IB/ipath: Performance optimization for CPU differences
Different processors have different ordering restrictions for write
combining. By taking advantage of this, we can eliminate some write
barriers when writing to the send buffers.

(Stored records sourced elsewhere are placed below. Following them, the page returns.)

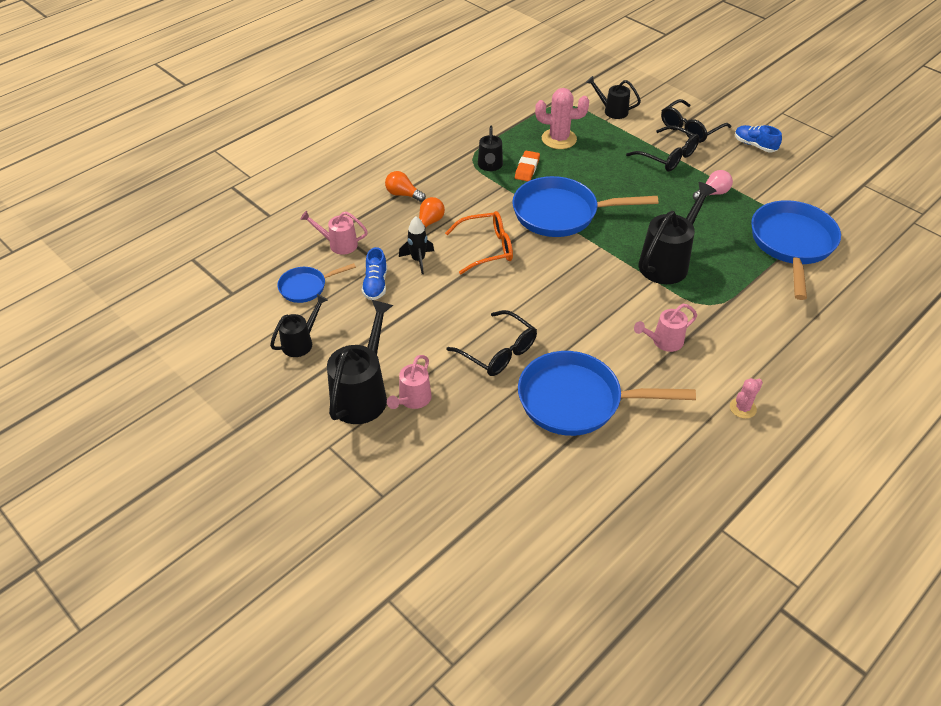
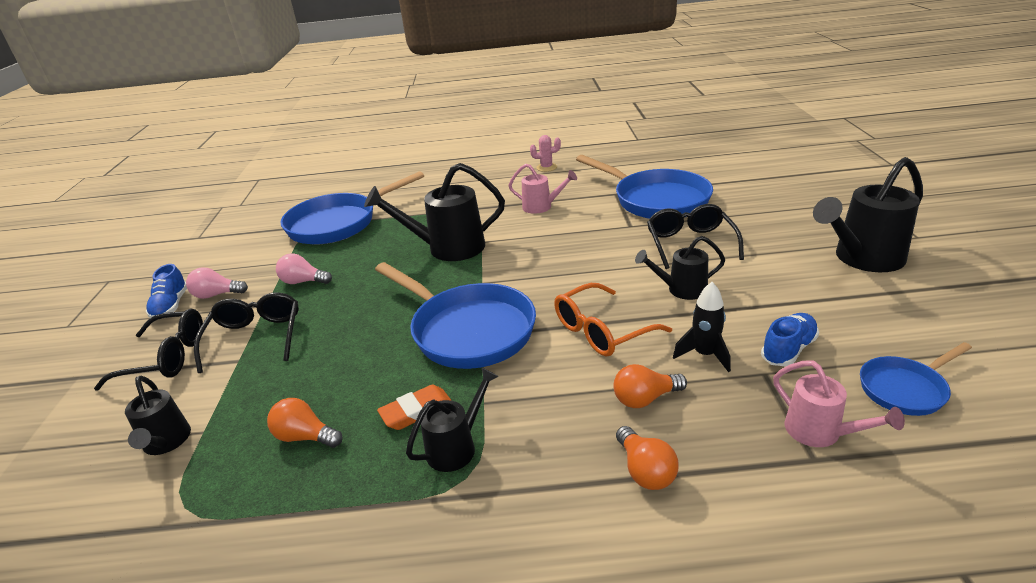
camera: 135 degrees left, 15 degrees down
(301, 342) = (931, 325): black watering can -> black watering can (681, 290)
(306, 287) = (905, 389): blue pan -> blue pan turned 135 degrees clockwise
(412, 400) = (808, 240): pink watering can -> none
(487, 248) = (601, 331): orange glasses -> orange glasses turned 60 degrees counterclockwise
(559, 139) = (305, 437): pink cactus -> orange light bulb
(745, 162) = (217, 295): none -> pink light bulb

Signed-off-by: Ralph Campbell <ralph.campbell@qlogic.com>
Signed-off-by: Roland Dreier <rolandd@cisco.com>
diff --git a/drivers/infiniband/hw/ipath/ipath_verbs.c b/drivers/infiniband/hw/ipath/ipath_verbs.c
index 16aa61f..559d4a6 100644
--- a/drivers/infiniband/hw/ipath/ipath_verbs.c
+++ b/drivers/infiniband/hw/ipath/ipath_verbs.c
@@ -631,7 +631,7 @@
#endif
static void copy_io(u32 __iomem *piobuf, struct ipath_sge_state *ss,
- u32 length)
+ u32 length, unsigned flush_wc)
{
u32 extra = 0;
u32 data = 0;
@@ -757,11 +757,14 @@
}
/* Update address before sending packet. */
update_sge(ss, length);
- /* must flush early everything before trigger word */
- ipath_flush_wc();
- __raw_writel(last, piobuf);
- /* be sure trigger word is written */
- ipath_flush_wc();
+ if (flush_wc) {
+ /* must flush early everything before trigger word */
+ ipath_flush_wc();
+ __raw_writel(last, piobuf);
+ /* be sure trigger word is written */
+ ipath_flush_wc();
+ } else
+ __raw_writel(last, piobuf);
}
/**
@@ -776,6 +779,7 @@
u32 *hdr, u32 len, struct ipath_sge_state *ss)
{
u32 __iomem *piobuf;
+ unsigned flush_wc;
u32 plen;
int ret;
@@ -799,47 +803,55 @@
* or WC buffer can be written out of order.
*/
writeq(plen, piobuf);
- ipath_flush_wc();
piobuf += 2;
+
+ flush_wc = dd->ipath_flags & IPATH_PIO_FLUSH_WC;
if (len == 0) {
/*
* If there is just the header portion, must flush before
* writing last word of header for correctness, and after
* the last header word (trigger word).
*/
- __iowrite32_copy(piobuf, hdr, hdrwords - 1);
- ipath_flush_wc();
- __raw_writel(hdr[hdrwords - 1], piobuf + hdrwords - 1);
- ipath_flush_wc();
- ret = 0;
- goto bail;
+ if (flush_wc) {
+ ipath_flush_wc();
+ __iowrite32_copy(piobuf, hdr, hdrwords - 1);
+ ipath_flush_wc();
+ __raw_writel(hdr[hdrwords - 1], piobuf + hdrwords - 1);
+ ipath_flush_wc();
+ } else
+ __iowrite32_copy(piobuf, hdr, hdrwords);
+ goto done;
}
+ if (flush_wc)
+ ipath_flush_wc();
__iowrite32_copy(piobuf, hdr, hdrwords);
piobuf += hdrwords;
/* The common case is aligned and contained in one segment. */
if (likely(ss->num_sge == 1 && len <= ss->sge.length &&
!((unsigned long)ss->sge.vaddr & (sizeof(u32) - 1)))) {
- u32 w;
+ u32 dwords;
u32 *addr = (u32 *) ss->sge.vaddr;
/* Update address before sending packet. */
update_sge(ss, len);
/* Need to round up for the last dword in the packet. */
- w = (len + 3) >> 2;
- __iowrite32_copy(piobuf, addr, w - 1);
- /* must flush early everything before trigger word */
- ipath_flush_wc();
- __raw_writel(addr[w - 1], piobuf + w - 1);
- /* be sure trigger word is written */
- ipath_flush_wc();
- ret = 0;
- goto bail;
+ dwords = (len + 3) >> 2;
+ if (flush_wc) {
+ __iowrite32_copy(piobuf, addr, dwords - 1);
+ /* must flush early everything before trigger word */
+ ipath_flush_wc();
+ __raw_writel(addr[dwords - 1], piobuf + dwords - 1);
+ /* be sure trigger word is written */
+ ipath_flush_wc();
+ } else
+ __iowrite32_copy(piobuf, addr, dwords);
+ goto done;
}
- copy_io(piobuf, ss, len);
+ copy_io(piobuf, ss, len, flush_wc);
+done:
ret = 0;
-
bail:
return ret;
}